Even as the enormity and horror of what she was saying sank in, I still clung to one last vestige of hope. “But I haven’t been contacted by the Watchers or the Order–”
“You will be now you’re sixteen. They will know where you are. Eva, have you—?”
A horrible thought suddenly crossed my mind… No, my mum would not do to me what Clara did to Lenka! Nevertheless, the question flew out. “Is this legacy really mine? Or yours? Because I don’t understand – I mean, you’re so ill!”

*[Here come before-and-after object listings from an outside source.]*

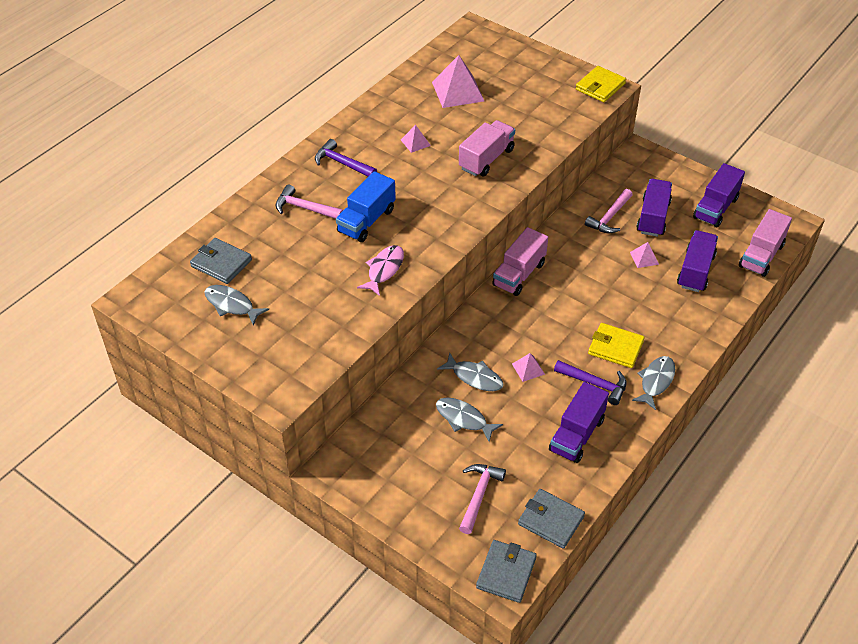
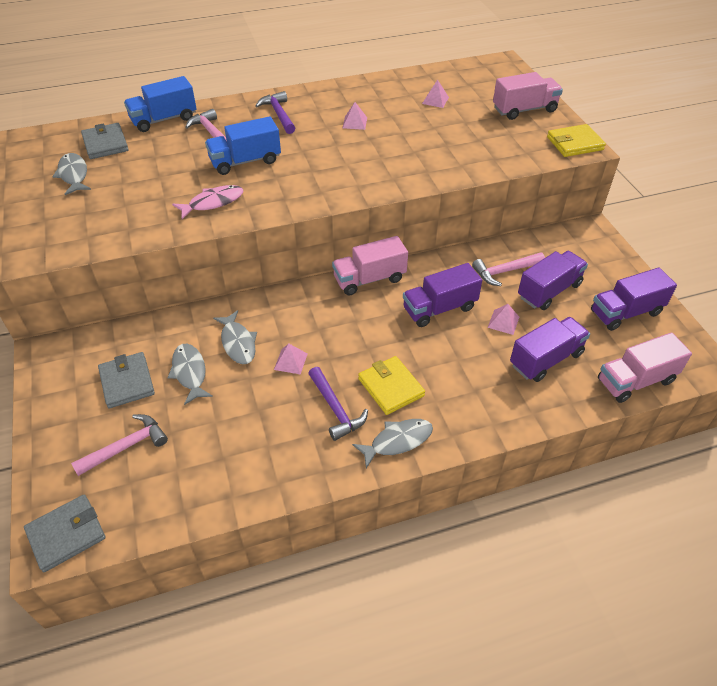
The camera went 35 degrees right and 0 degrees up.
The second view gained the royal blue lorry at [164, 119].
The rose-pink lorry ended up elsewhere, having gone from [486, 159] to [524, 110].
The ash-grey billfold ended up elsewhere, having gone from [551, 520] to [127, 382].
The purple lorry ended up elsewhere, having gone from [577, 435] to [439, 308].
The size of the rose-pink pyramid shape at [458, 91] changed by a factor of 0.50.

Her eyes were closed now and she struggled to open them again. The hand holding mine felt as feather light and feeble as a dying bird. “Yours, love. And I’m sorry about that, So, so sorry. But once you showed me the poppet, I knew everything had been about getting you to Rabenwald. The farmhouse was, is, worthless. Not only is it falling down, but it was also built on a mass grave. No one would touch it. Lenka was involved with some terrible people, officers who committed mass exterminations. Her house was built over the top of thousands of corpses in order to help cover up the extent of the massacre. You were meant to be there that day, and you were meant to receive the poppet. I realised too late. I told your dad I didn’t understand what those old women were saying and what was going on, but I did. There was nothing I could do by then, though, except instil in you not to take anything or pick anything up, to scare you into doing as I said so we could get away as fast as possible.”